Amanda Kuehner, APRN, grew up in the same community she now takes care of as an advanced practice nurse.


by Bobby Anderson – Writer/Photographer

Amanda Kuehner’s dad used to joke that he never knew anyone who could put as many miles on a car without ever leaving town as his daughter.
Growing up in Seminole, Kuehner and her friends would drive back and forth over Boren Boulevard bouncing from house to house.
She never figured that decades later she would become one of the town’s two advanced practice nurses, taking care of that same community that helped her grow into the woman, wife and mother she is today.
Today, Kuehner serves as a family nurse practitioner at AllianceHealth Seminole.
It’s a dream come true.
“It was really, really awesome because I didn’t want to move,” Kuehner said. “The timing was really perfect.”
One of the town’s two nurse practitioners moved out of state the day after she graduated NP school.
After working 10 years at St. Anthony Shawnee she was finally ready to come home, moving into her new role with Dr. Michelle Barlow this past year.
“Very small town,” Kuehner said of growing up in a town of less than 7,000 residents. “There wasn’t a whole bunch to do. You bounce from one house to the next. There’s no secrets in Seminole and you didn’t get away with much so we were pretty much good kids because you didn’t have a choice.”
Kuehner’s family moved back to her mother’s birthplace in 1991.
Her mother earned a speech pathology degree and moved the family back to work for the Seminole County Co-op, traveling to schools in Seminole, Strother, New Lima and other surrounding towns helping children.
Kuehner would grow up there, eventually graduating from Seminole High in 2002.

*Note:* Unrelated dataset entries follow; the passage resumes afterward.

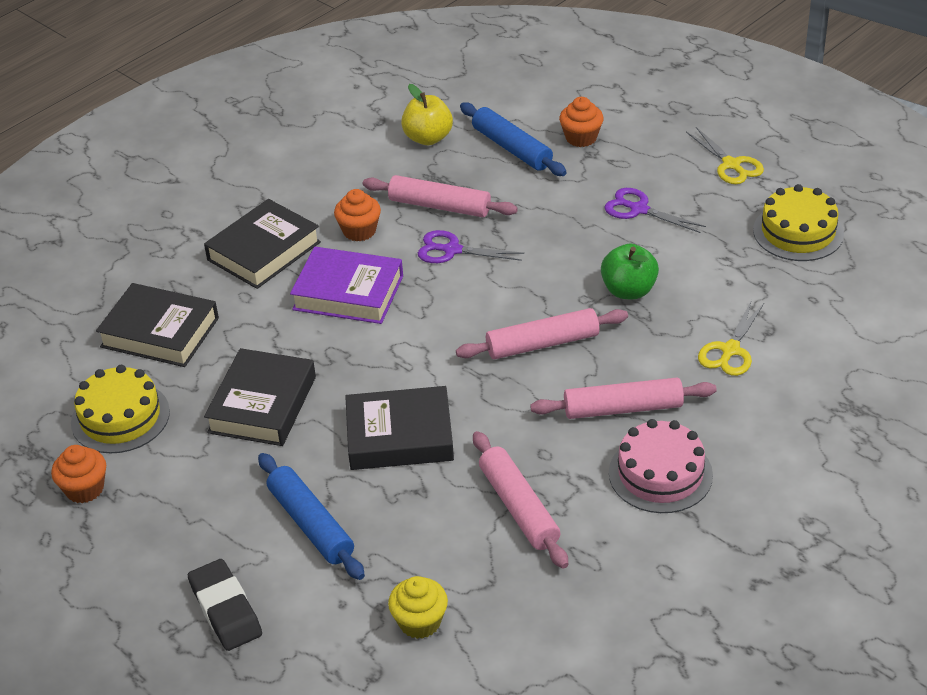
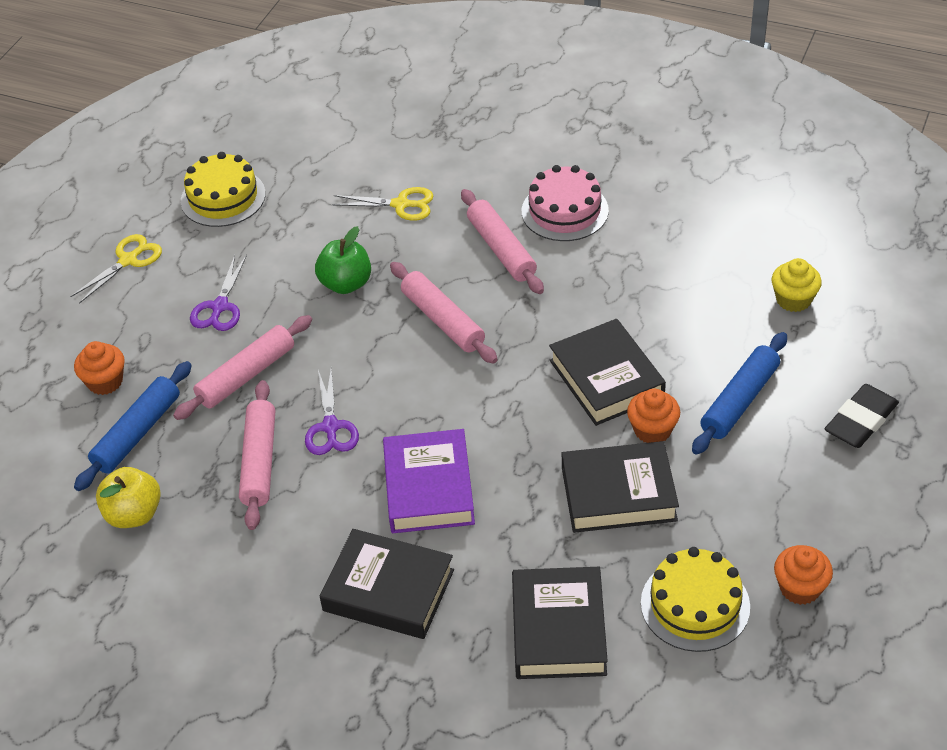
camera: 110 degrees left, 5 degrees up
(359, 231) = (324, 516): orange cupcake -> orange cupcake (652, 430)
(519, 507) = (645, 279): pink rolling pin -> pink rolling pin (246, 375)

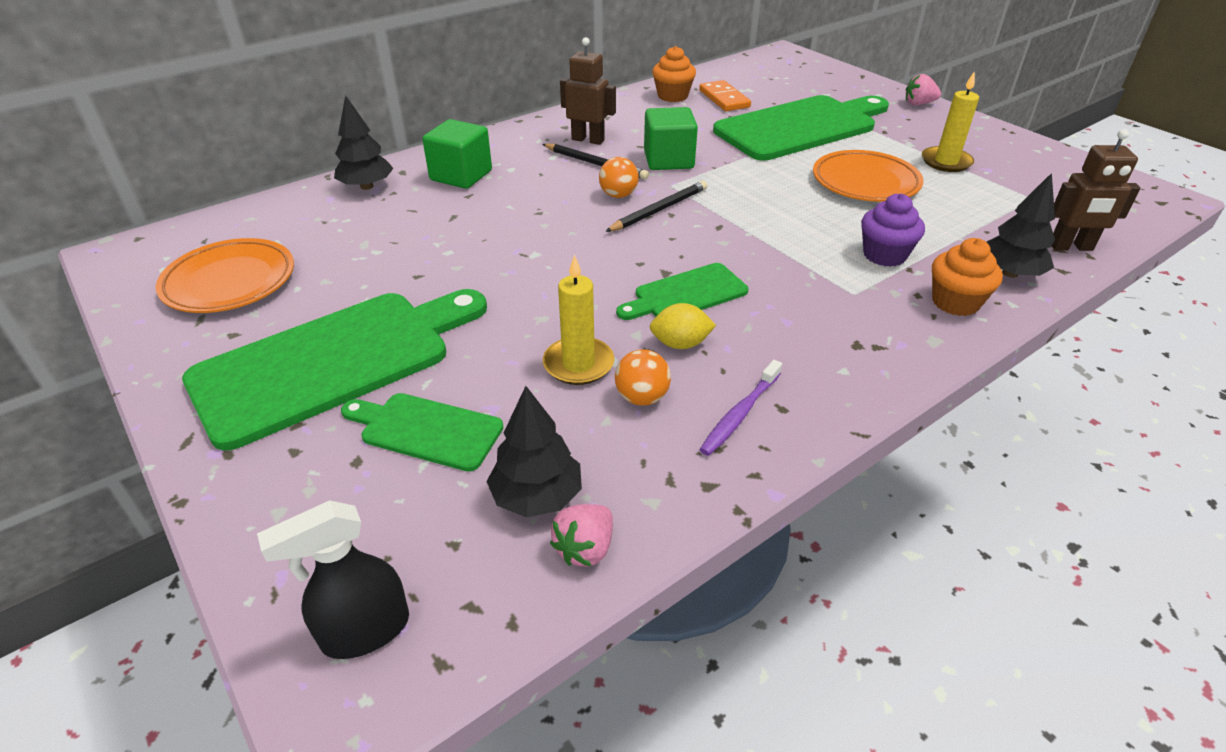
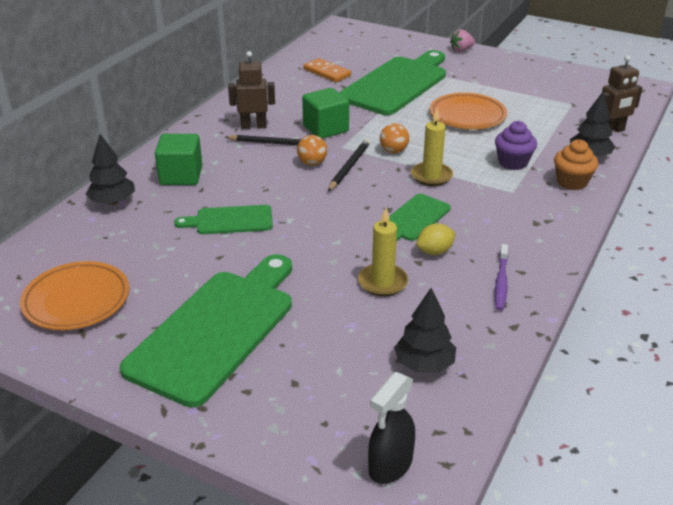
camera: 25 degrees left, 5 degrees down
(426, 430) = (322, 350): green cutting board -> green cutting board (230, 220)
(585, 548) = (474, 381): pink strawberry -> none
(642, 398) = (438, 290): orange ball -> orange ball (393, 151)
(672, 96) = (287, 77): orange cupcake -> none
(946, 162) = (506, 90): yellow candle -> yellow candle (431, 176)

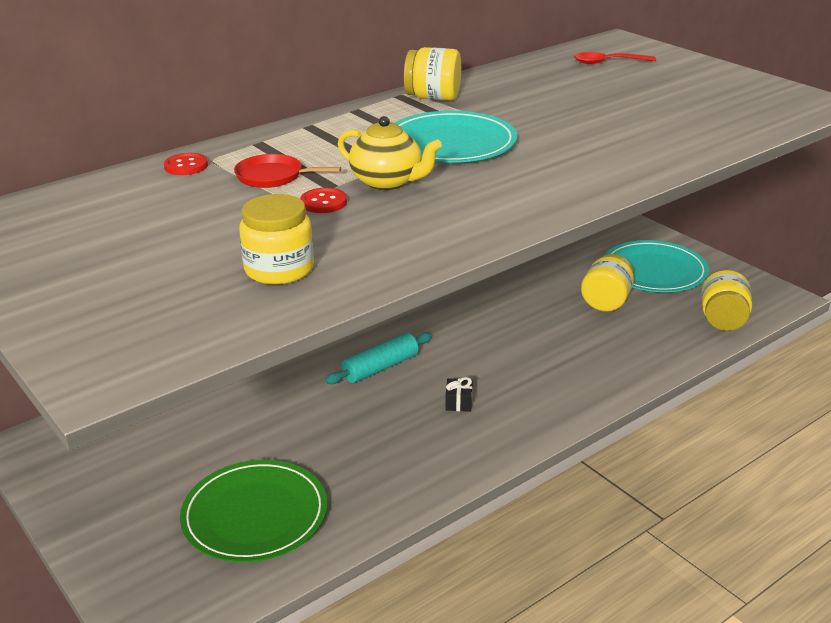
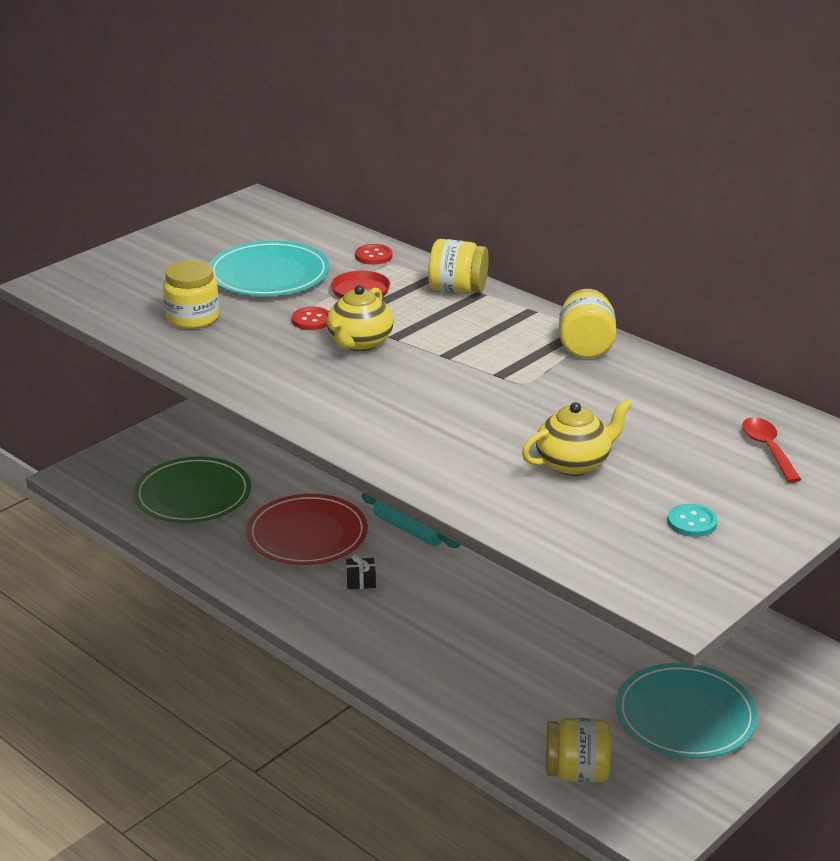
camera: 80 degrees right, 0 degrees up
(368, 431) = (307, 534): none -> red plate
(451, 143) = (460, 365): turquoise plate -> turquoise plate (269, 274)
(606, 302) = (589, 674): yellow jar -> yellow jar (457, 290)
(629, 116) = (574, 463): none -> yellow teapot
(711, 90) = (692, 522): none -> turquoise button

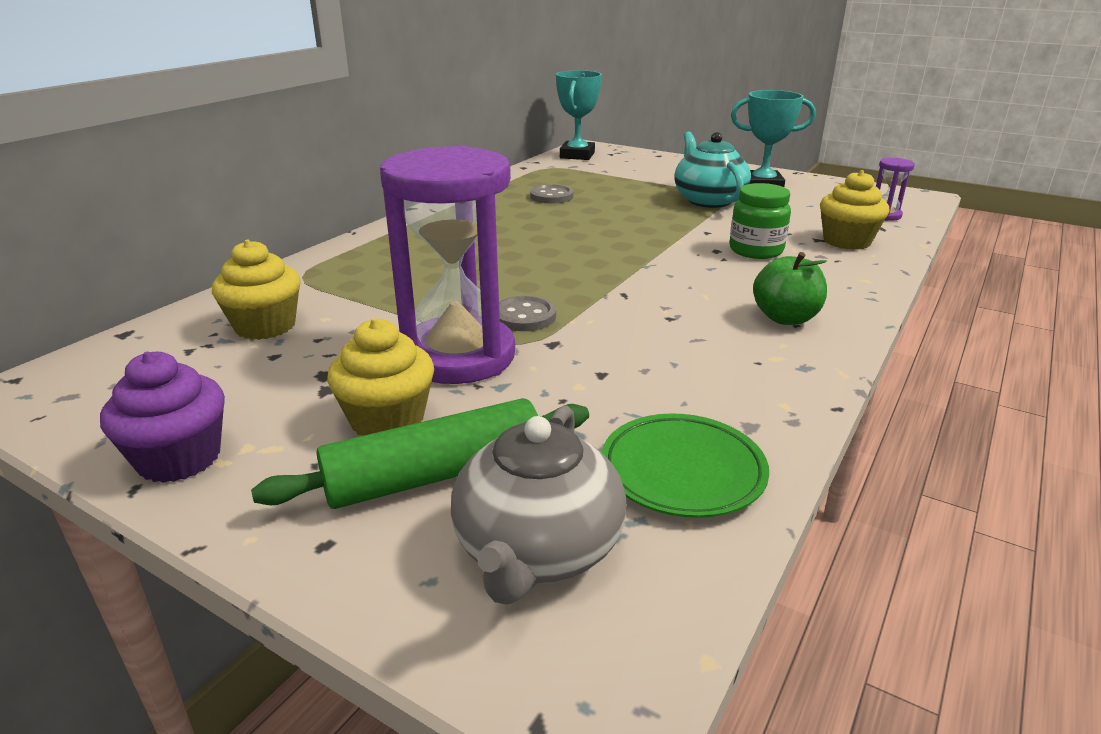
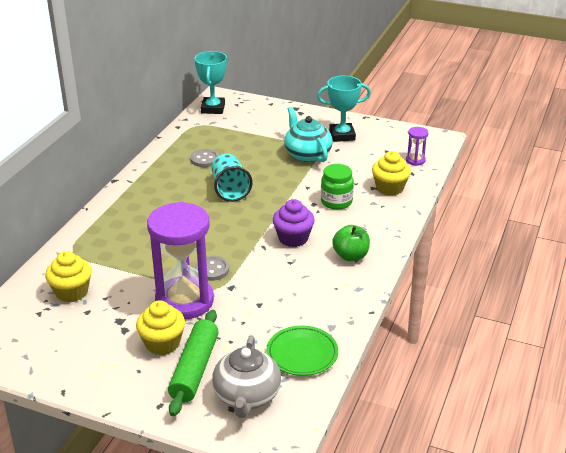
camera: 10 degrees left, 5 degrees up
(179, 458) = (74, 375): purple cupcake -> purple cupcake (293, 238)
(435, 475) = (195, 369): green rolling pin -> green rolling pin turned 45 degrees counterclockwise
(582, 227) = (230, 189): none -> turquoise cup

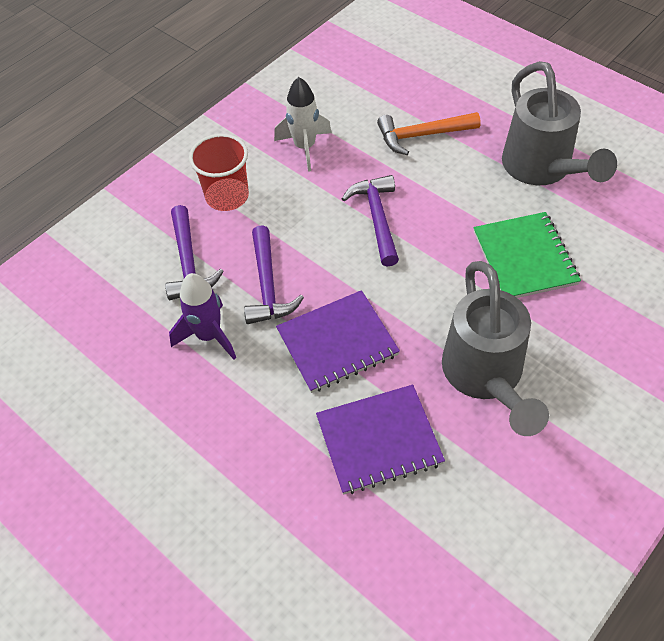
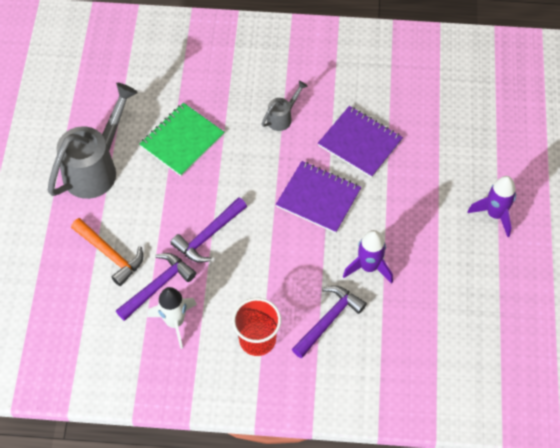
camera: 130 degrees left, 5 degrees up
(142, 526) = (495, 214): none -> purple rocket
(268, 285) = (308, 261): purple hammer -> purple hammer (157, 286)
(486, 377) = (282, 117): grey watering can -> grey watering can, size x0.47

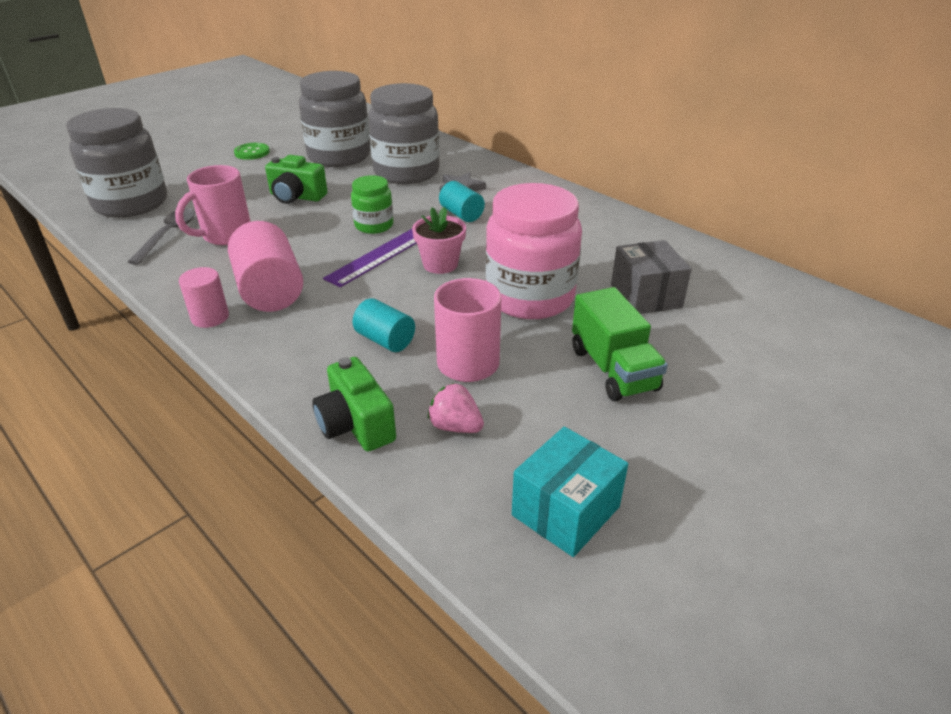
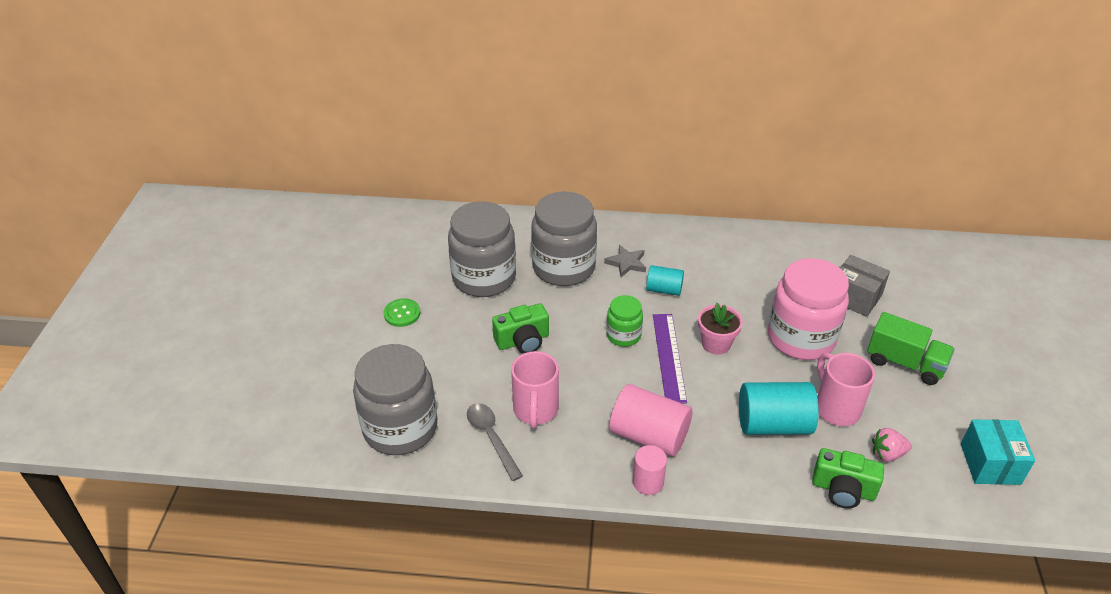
camera: 40 degrees left, 5 degrees up
(385, 340) = (773, 424): turquoise cylinder -> turquoise cylinder, size x1.72

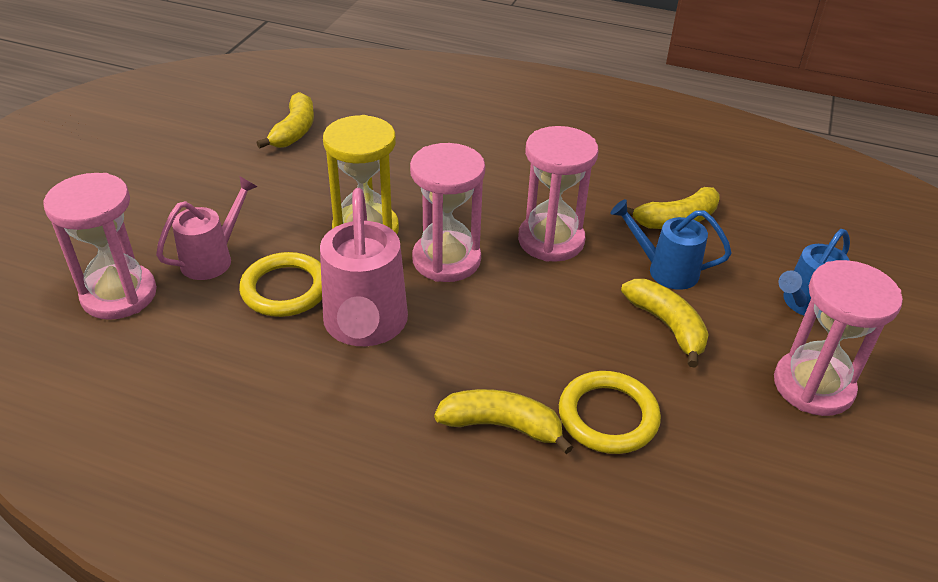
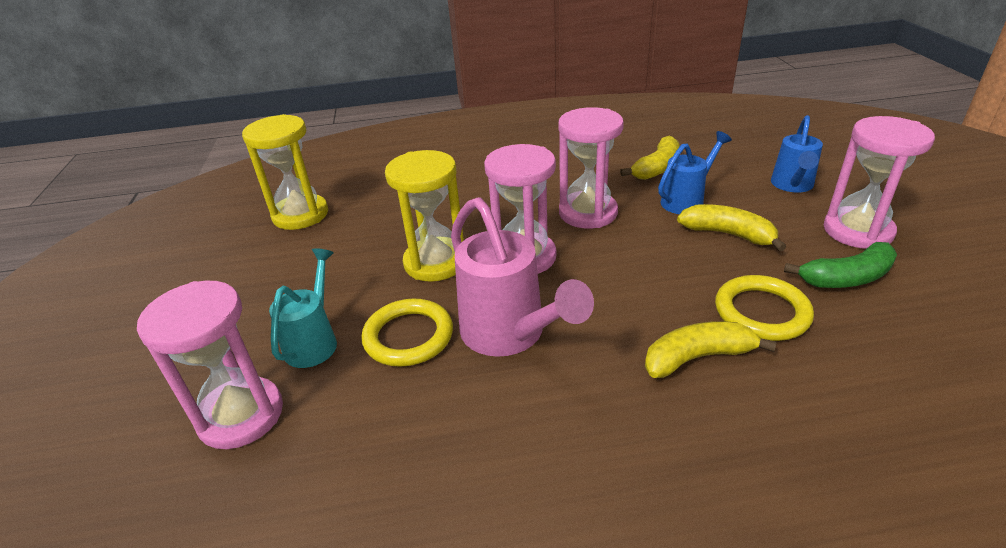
camera: 25 degrees left, 5 degrees down
(212, 259) = (314, 342): pink watering can -> turquoise watering can
(294, 131) = (300, 215): yellow banana -> yellow hourglass
(665, 270) = (686, 200): blue watering can -> blue watering can turned 150 degrees clockwise
(735, 426) = (846, 278): none -> green banana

No one in Kuehner’s family had a medical background. Her dad drove a truck. Her sister grew up to be a human resources director.
It was one day in home economics class that a video spurred Kuehner’s interest.
“We watched a movie about a baby that had a tumor in its lung and they did the surgery in utero,” Kuehner said. “I knew I had to do something like that.”
“Something like that” changed into nursing after a semester at Oklahoma State University.
“I decided I wanted a different hands-on version of medical,” she said. “After I became an RN and was there for a long time I wanted that advanced role.”
She went to Seminole State Junior College for her nursing degree. Her BSN came via an online program and her NP was through a distance-learning offering at Indiana State University.
She graduated in 2015.
Seminole was also where Kuehner met her husband, a life-long Seminole resident.
The couple now lives out in the countryside, renting a place from an uncle until they decide whether to build a home.
She has a third-grader and one in Head Start.
Kuehner’s mother-in-law lives across the road.
Now, Kuehner makes it to the office by 9 a.m. each day after she drops her kids off to school.
From there she’s off and running.
“We have all walks of life,” she says. “Everybody comes from a different background. The part I was really excited about taking on this job was that I would get to see a lot of people I know. I love that because I know I’m taking care of the people who are helping raise my family – teachers, friends. That gives me a great peace of mind.
“I’m trying to make an impact on this town.”
Kuehner understands she fills a vital role in her community.
She’s the main provider for a certain segment of Seminole’s population.
But with AllianceHealth she enjoys the access to specialists who come to town several days a week.
“We do have a lot of patients that we really have to figure out ways to get their treatments,” she said. “It might not be easy to drive to Oklahoma City to see a specialist or they don’t have the funds to pick up their prescriptions they need.
“We have to be creative.”
Working in her new role has only reaffirmed what Kuehner thought she would be getting out of her profession. And doing it so close to home has made it even better.
“I do think that’s why people like me have done well staying close to home because there is that trust and connection,” Kuehner says. “Everybody deserves to be taken care of.”